The length of the time in this passage of the Silmarillion was taken from the Annals of Aman.

And the Valar doomed Melkor there to abide for three ages of Valinor, ere he should come forth again to be tried by his peers, and sue once more for terms of pardon. And this was done, and peace returned to the kingdom of Arda; and this was the Noontide of the Blessed Realm. Yet many evil things yet lingered in Middle-earth that had fled away from the wrath of the Lords of the West, or lay hidden in the deeps of the earth.
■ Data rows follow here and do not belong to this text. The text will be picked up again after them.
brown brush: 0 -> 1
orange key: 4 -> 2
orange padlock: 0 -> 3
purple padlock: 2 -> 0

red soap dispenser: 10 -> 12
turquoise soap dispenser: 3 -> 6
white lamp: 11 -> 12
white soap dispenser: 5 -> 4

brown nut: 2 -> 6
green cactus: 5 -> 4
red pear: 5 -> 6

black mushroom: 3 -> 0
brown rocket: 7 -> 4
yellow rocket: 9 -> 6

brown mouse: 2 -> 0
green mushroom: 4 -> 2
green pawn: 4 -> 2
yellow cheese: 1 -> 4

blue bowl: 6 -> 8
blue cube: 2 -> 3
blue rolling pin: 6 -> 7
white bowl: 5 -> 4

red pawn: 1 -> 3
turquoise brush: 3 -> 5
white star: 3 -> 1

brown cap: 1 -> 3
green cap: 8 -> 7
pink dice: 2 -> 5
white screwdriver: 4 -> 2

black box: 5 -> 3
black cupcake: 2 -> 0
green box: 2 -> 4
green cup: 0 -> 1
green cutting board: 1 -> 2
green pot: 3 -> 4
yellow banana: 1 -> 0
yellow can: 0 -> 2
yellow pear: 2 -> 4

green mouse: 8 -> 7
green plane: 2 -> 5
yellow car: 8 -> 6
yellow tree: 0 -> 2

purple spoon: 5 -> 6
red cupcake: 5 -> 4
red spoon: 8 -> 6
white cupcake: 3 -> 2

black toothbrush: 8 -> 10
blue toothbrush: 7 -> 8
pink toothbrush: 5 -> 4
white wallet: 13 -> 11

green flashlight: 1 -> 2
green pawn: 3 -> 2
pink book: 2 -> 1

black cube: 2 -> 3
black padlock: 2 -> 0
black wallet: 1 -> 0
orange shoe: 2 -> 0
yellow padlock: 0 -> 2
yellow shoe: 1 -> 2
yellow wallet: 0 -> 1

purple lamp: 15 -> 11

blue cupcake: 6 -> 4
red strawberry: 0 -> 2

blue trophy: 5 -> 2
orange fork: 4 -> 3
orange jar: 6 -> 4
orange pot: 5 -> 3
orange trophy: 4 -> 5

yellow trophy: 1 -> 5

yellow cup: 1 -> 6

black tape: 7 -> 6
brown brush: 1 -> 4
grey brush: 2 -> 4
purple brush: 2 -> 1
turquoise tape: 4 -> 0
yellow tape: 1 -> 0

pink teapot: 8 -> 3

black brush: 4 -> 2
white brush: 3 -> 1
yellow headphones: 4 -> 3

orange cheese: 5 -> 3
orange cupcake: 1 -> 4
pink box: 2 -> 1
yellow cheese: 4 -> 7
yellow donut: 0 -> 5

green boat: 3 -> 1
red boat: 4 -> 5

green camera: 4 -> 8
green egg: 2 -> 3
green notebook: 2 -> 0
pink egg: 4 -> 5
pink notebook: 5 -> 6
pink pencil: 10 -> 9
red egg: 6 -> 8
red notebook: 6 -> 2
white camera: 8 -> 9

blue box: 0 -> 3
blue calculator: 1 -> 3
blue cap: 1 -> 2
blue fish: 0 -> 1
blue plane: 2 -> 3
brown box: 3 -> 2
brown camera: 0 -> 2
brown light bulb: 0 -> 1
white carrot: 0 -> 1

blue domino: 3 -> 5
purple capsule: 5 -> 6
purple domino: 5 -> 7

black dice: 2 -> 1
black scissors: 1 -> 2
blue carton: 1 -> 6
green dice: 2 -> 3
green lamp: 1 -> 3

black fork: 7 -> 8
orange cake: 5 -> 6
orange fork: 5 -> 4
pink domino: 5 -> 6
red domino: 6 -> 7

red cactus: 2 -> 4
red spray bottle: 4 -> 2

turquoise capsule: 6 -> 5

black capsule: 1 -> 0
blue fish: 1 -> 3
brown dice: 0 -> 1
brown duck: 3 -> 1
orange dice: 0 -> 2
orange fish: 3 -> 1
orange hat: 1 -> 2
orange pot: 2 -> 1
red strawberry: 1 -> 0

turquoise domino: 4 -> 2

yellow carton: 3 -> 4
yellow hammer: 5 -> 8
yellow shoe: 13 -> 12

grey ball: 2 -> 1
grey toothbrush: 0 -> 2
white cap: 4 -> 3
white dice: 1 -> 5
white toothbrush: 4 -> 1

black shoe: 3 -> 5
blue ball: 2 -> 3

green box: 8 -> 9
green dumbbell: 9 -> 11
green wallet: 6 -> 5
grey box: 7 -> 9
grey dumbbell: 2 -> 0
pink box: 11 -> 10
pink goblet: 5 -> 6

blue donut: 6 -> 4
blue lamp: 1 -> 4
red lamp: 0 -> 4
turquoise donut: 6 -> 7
For the vaults of Utumno were many, and hidden with deceit, and not all were discovered by the Valar.
The Annals of Aman - 1100 The Chaining of Melkor

Earlier in the Annals of Aman an "Age of the Valar" is defined as 100 Valian Years:

Thereafter the Valar counted time by the ages of Valinor, whereof each age contained one hundred of the Years of the Valar; but each such year was longer than are nine years under the Sun.
The Annals of Aman - Of the Beginning of Time and its Reckoning

And a Valian Year is defined as 84,000 Sun hours, or 9.582 Sun years:

But as for the Years of the Trees and those that came after, one such Year was longer than nine such years as now are. For there were in each such Year twelve thousand hours. Yet the hours of the Trees were each seven times as long as is one hour of a full-day upon Middle-earth from sun-rise to sun-rise, when light and dark are equally divided. Therefore each Day of the Valar endured for four and eighty of our hours, and each Year for four and eighty thousand: which is as much as three thousand and five hundred of our days, and is somewhat more than are nine and one half of our years (nine and one half and eight hundredths and yet a little).
The Annals of Aman - Of the Beginning of Time and its Reckoning

So an "Age of the Valar" is then 958.2 Sun years, and Melkor spending three ages would thus be about 2,875 years.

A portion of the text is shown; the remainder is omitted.